Live Nation and Ticketmaster Invite Resellers to New System

Live Nation Entertainment and its Ticketmaster subsidiary will now offer tickets to be sold by resellers via its new TM+ feature. In order for the new platform to succeed, Live Nation and Ticketmaster must convince resellers, rather than competitors, to use it. The two companies have been looking to boost their role in the $4 billion per year concert ticket reselling market, currently dominated by scalpers and brokers that buy tickets at face value, then resell them for a profit on sites such as eBay’s StubHub.com.

TM+, currently in beta, merges the ticket resale business with its main ticketing service. The venture lowers the boundaries between the face value and secondary ticket markets.

Ticketmaster has been unsuccessful in several attempts to compete against resellers and StubHub. TicketExchange and an acquired site, TicketsNow, both failed. Ticketmaster also attempted a joint venture with several large ticket resellers, but it failed after a limited trial.

“Live Nation and Ticketmaster officials testified before a congressional subcommittee in 2009 about the evils of scalping and how it should be kept separate from the primary marketplace, if not outlawed altogether,” explains The Wall Street Journal. “Now, the combined company says it is committed to making resale ‘fan­ friendly’ — a way to give ticket buyers as many options as possible.”

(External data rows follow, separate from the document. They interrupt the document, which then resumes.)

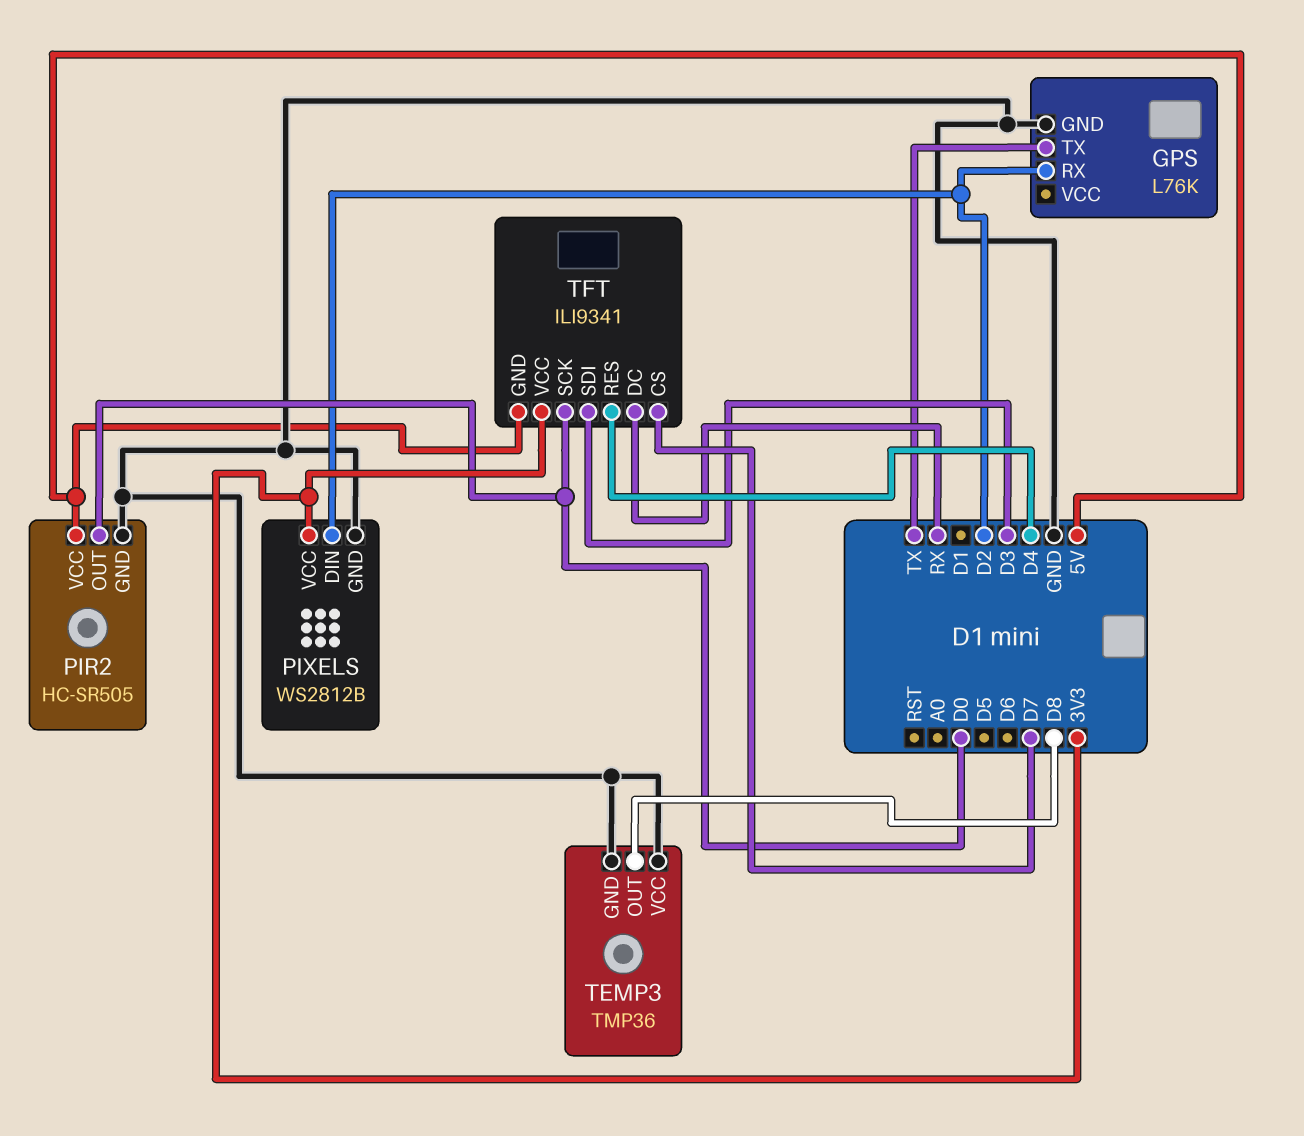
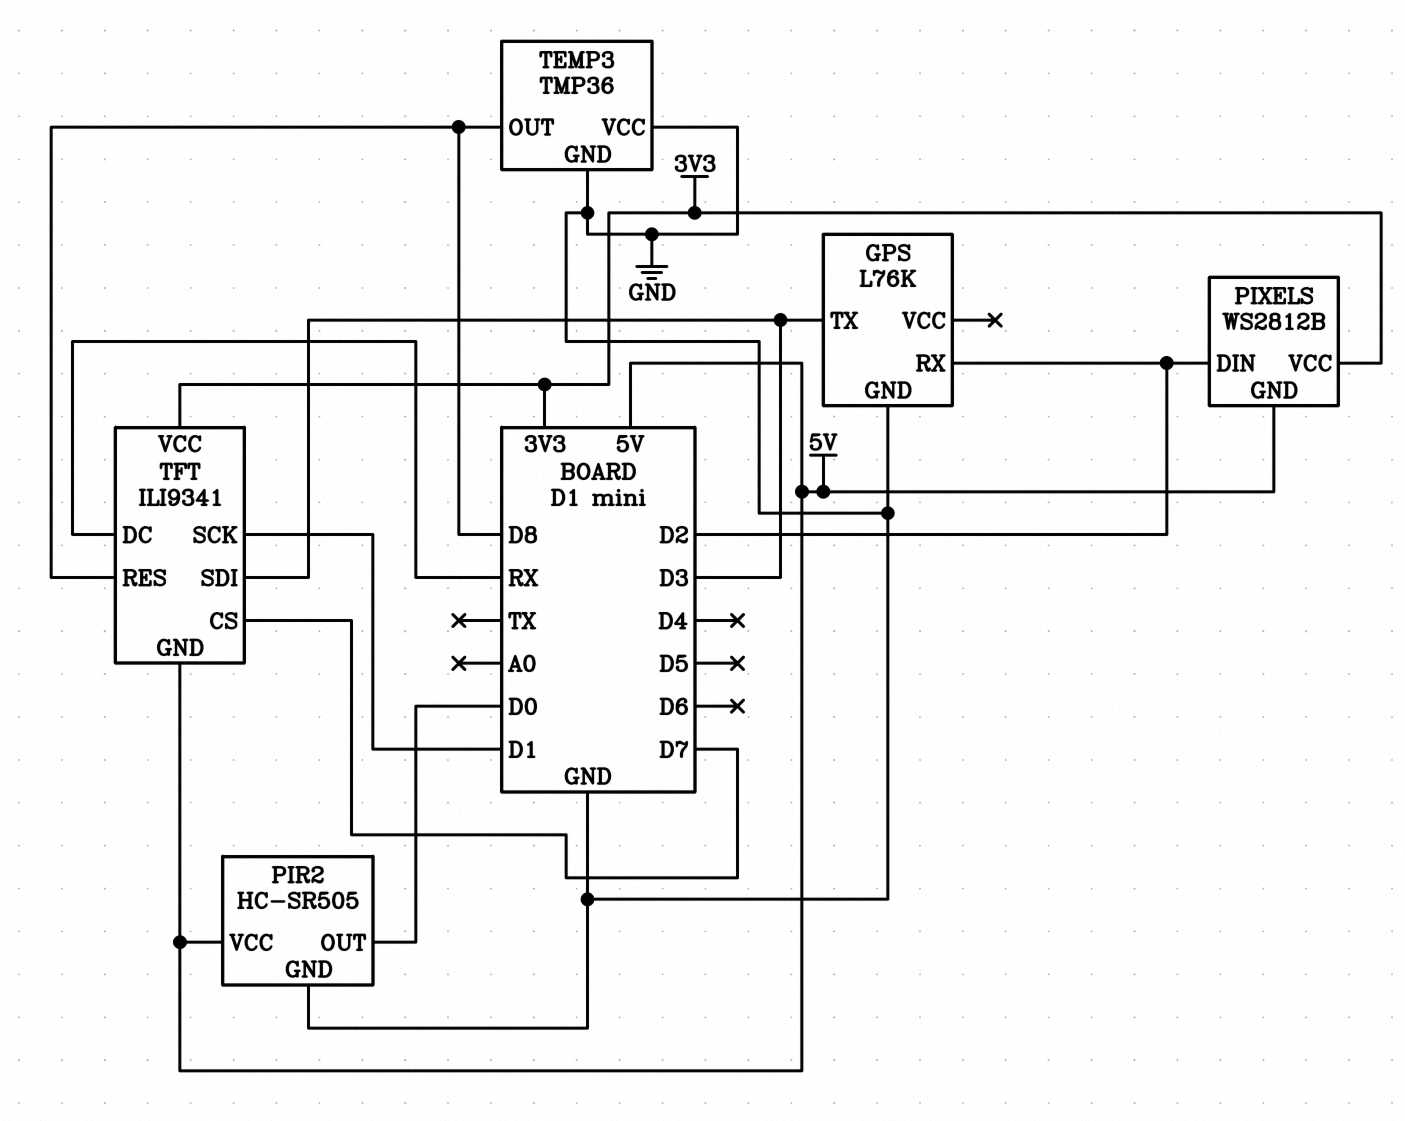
GPS pin TX: TX -> D3
PIXELS pin GND: GND -> 5V
TFT pin RES: D4 -> D8
TFT pin SCK: D0 -> D1

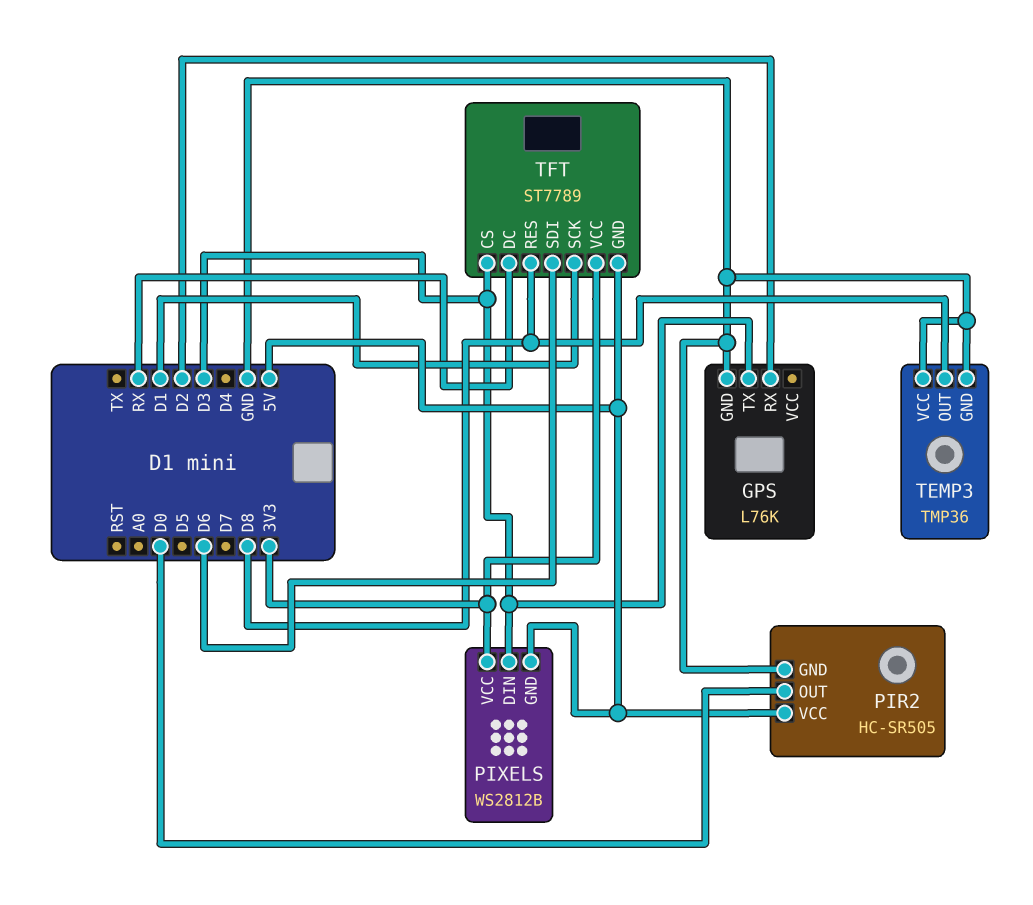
PIXELS pin DIN: D2 -> D3
TFT: ILI9341 -> ST7789
TFT pin CS: D7 -> D3
TFT pin SDI: D3 -> D6

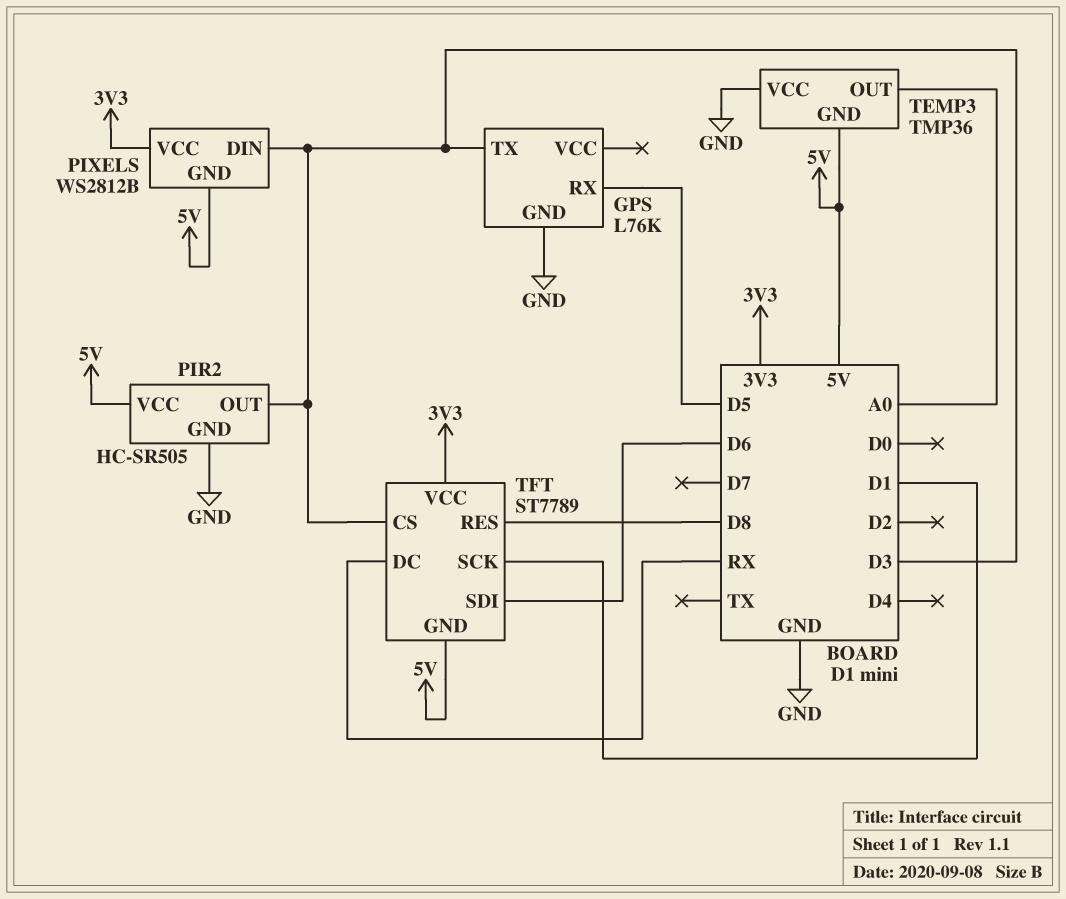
GPS pin RX: D2 -> D5
PIR2 pin OUT: D0 -> D3
TEMP3 pin GND: GND -> 5V
TEMP3 pin OUT: D8 -> A0

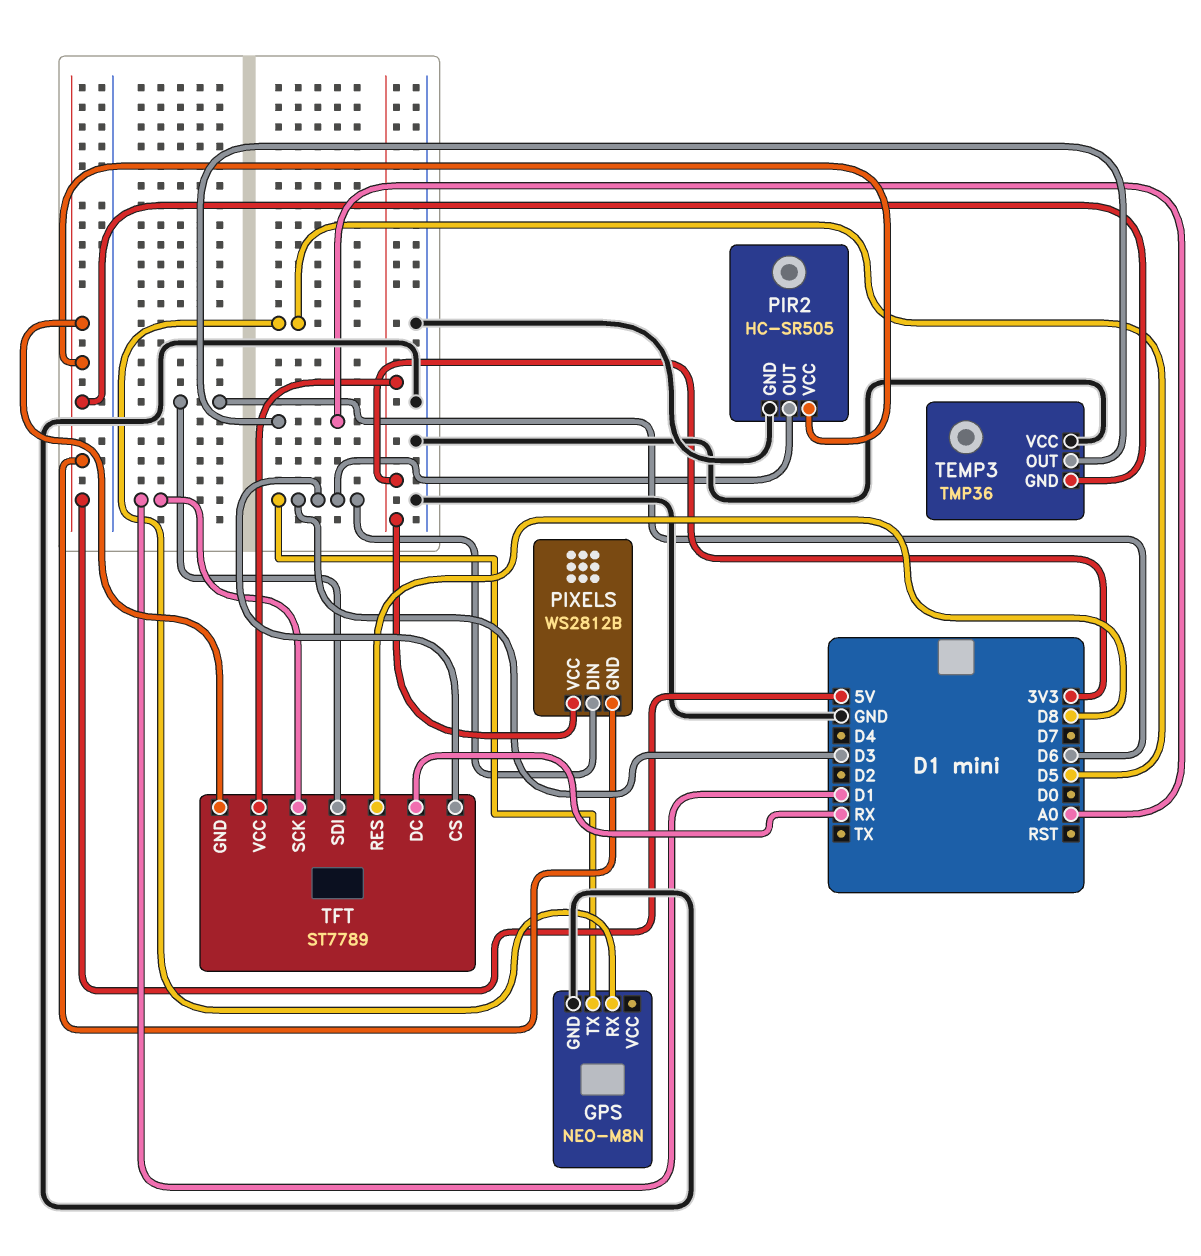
GPS: L76K -> NEO-M8N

TM+ informs users when tickets are a resale, ensures their legitimacy and offers immediate download. Consumers have the convenience of buying tickets at a single source, and it may reduce speculative selling, where tickets are scalped for inflated prices with vague locations. Fees will be a major revenue source of TM+.

“Live Nation is able to reap fees three times on such tickets: a percentage that is tacked on to the original purchase price, a resale commission and a final fee­­, the latter two from the consumer purchasing the resale tickets,” describes WSJ. “It also collects fees from brokers who opt to use its new reselling software.”

The merging of the ticket market could reduce the supply of face value tickets, suggests some economists and scholars. Ticket brokers also criticize the new venture, saying that it will give Live Nation unfair pricing control over tickets.